The agreement provides for the Company and US Order to exchange on April 15, 
1996 $3 million of the Company's restricted common stock for $3 million of US 
Order's restricted common stock, subject to certain conditions and not 
exceeding a maximum of 200,000 shares.  Each company's stock will be valued 
at the average closing price of their respective common stock for a specified 
period of time, as defined in the agreement, preceding the date of the 
exchange.  Both companies will have certain "piggyback" registration rights 
and rights of first refusal with respect to each others' stock.

     	CDT Canada Corp.

In May 1995, the Company purchased the Canadian Caller ID business of 
TIE/communications, Inc. through an acquisition of certain assets.  The 
acquisition costs and operations purchased were not significant to the 
Company.  CDT Canada Corp., a newly formed subsidiary, manages the Company's 
Canadian operations, which includes a manufacturing, engineering and sales 
facility in Brampton, Ontario, Canada.

                            				    7
<PAGE>
	
     	Worldwide Telecom Partners, Inc.

In May 1995, the Company acquired a 50% interest in a joint venture, 
Worldwide Telecom Partners, Inc.  The venture is 50% owned by Barry Blau & 
Partners, Inc.  The venture provides marketing services to the 
telecommunications industry.  The cost of this investment and related equity 
income were not significant.

     	Stockholders' Equity

In May 1995, the stockholders approved the Company's reincorporation into 
Delaware from Massachusetts.  As a result of this reincorporation, the 
Company's authorized class of preferred stock, of which no shares were issued 
and outstanding, was eliminated.

      Stock Offering

On July 13, 1995, the Company sold 2,645,000 shares of the Company's common 
stock, of which 1,645,000 shares were issued by the Company and 1,000,000 
shares were sold by certain selling stockholders.  The net proceeds to the 
Company from the sale of the 1,645,000 shares of common stock were 
approximately $35 million, after deducting the applicable issuance costs and 
expenses.  The net proceeds will be used for general corporate purposes, 
including working capital, new product introductions, expansion of the 
Company's research and development activities, and expansion of the Company's 
customer service, sales and marketing operations.

3.  Accounting Policies 

      Cash and Cash Equivalents

Cash and cash equivalents consist of cash and short-term investments with 
original maturities of three months or less.

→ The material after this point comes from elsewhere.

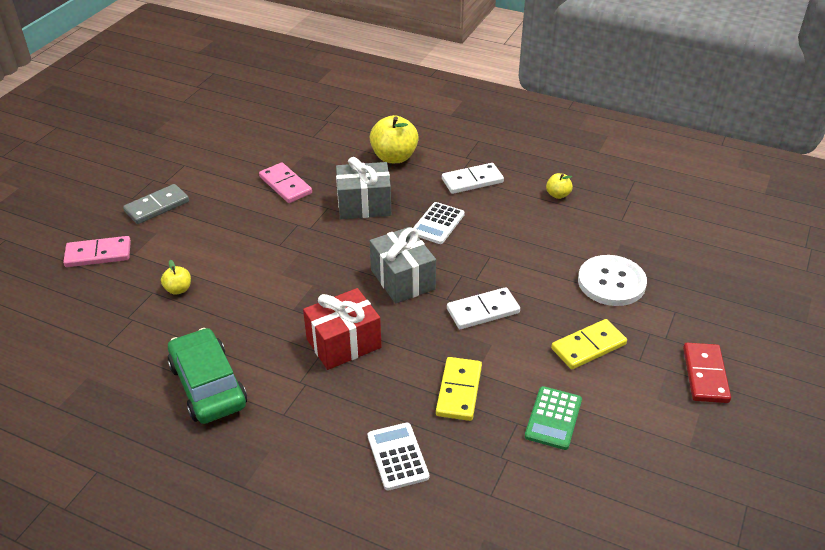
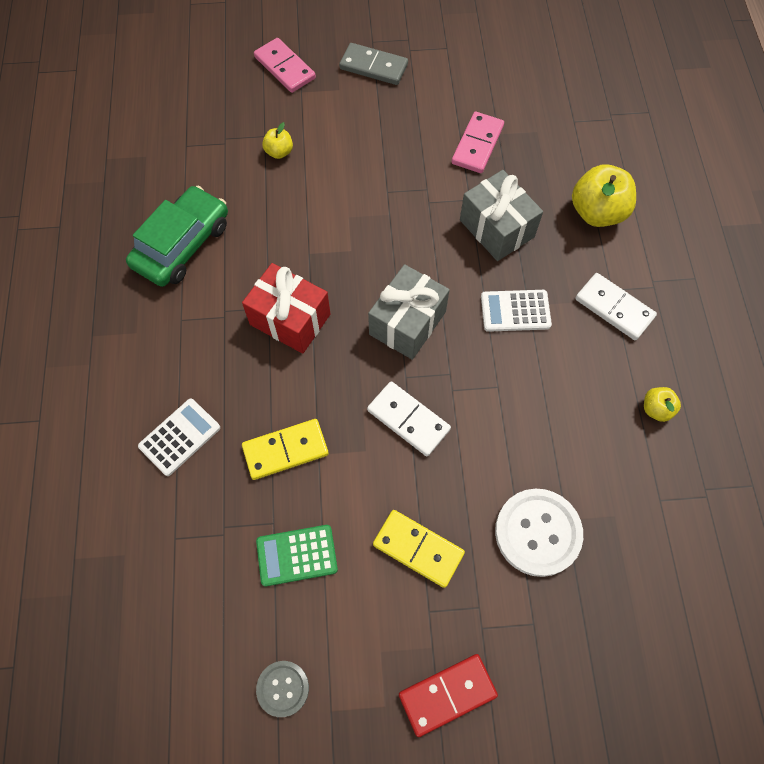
camera: 60 degrees right, 25 degrees up
(658, 469) = (283, 688): none -> grey button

      Short-term Investments

The Company reports its short-term investments in marketable securities in 
accordance with Statement of Financial Accounting Standards No. 115, 
"Accounting for Certain Investments in Debt and Equity Securities", which 
requires investment securities to be classified as trading, held-to-maturity, 
or available-for-sale. The Company has categorized its marketable securities 
as available-for-sale.  Realized gains or losses are determined on the first-
in, first-out method and are reflected in income.  Short-term investments are 
reported at cost which approximates fair value.

     	Investments

The Company carries its investment in restricted US Order common stock at its 
original cost.  The Company's investment in Worldwide Telecom Partners, Inc. 
is recorded using the equity basis of accounting.

4.  Borrowings

On February 22, 1995, the Company elected to amend its loan agreement and 
reduce its credit line from $8 million to $4 million.  The loan agreement is 
subject to renewal on April 30, 1996.

                           				     8
<PAGE>

5.  Subsequent Events

      Stock Repurchase Program

In October 1995, the Board of Directors approved a stock repurchase program 
whereby the Company will repurchase up to 500,000 shares of its common stock 
up to $10 million from time to time on the open market.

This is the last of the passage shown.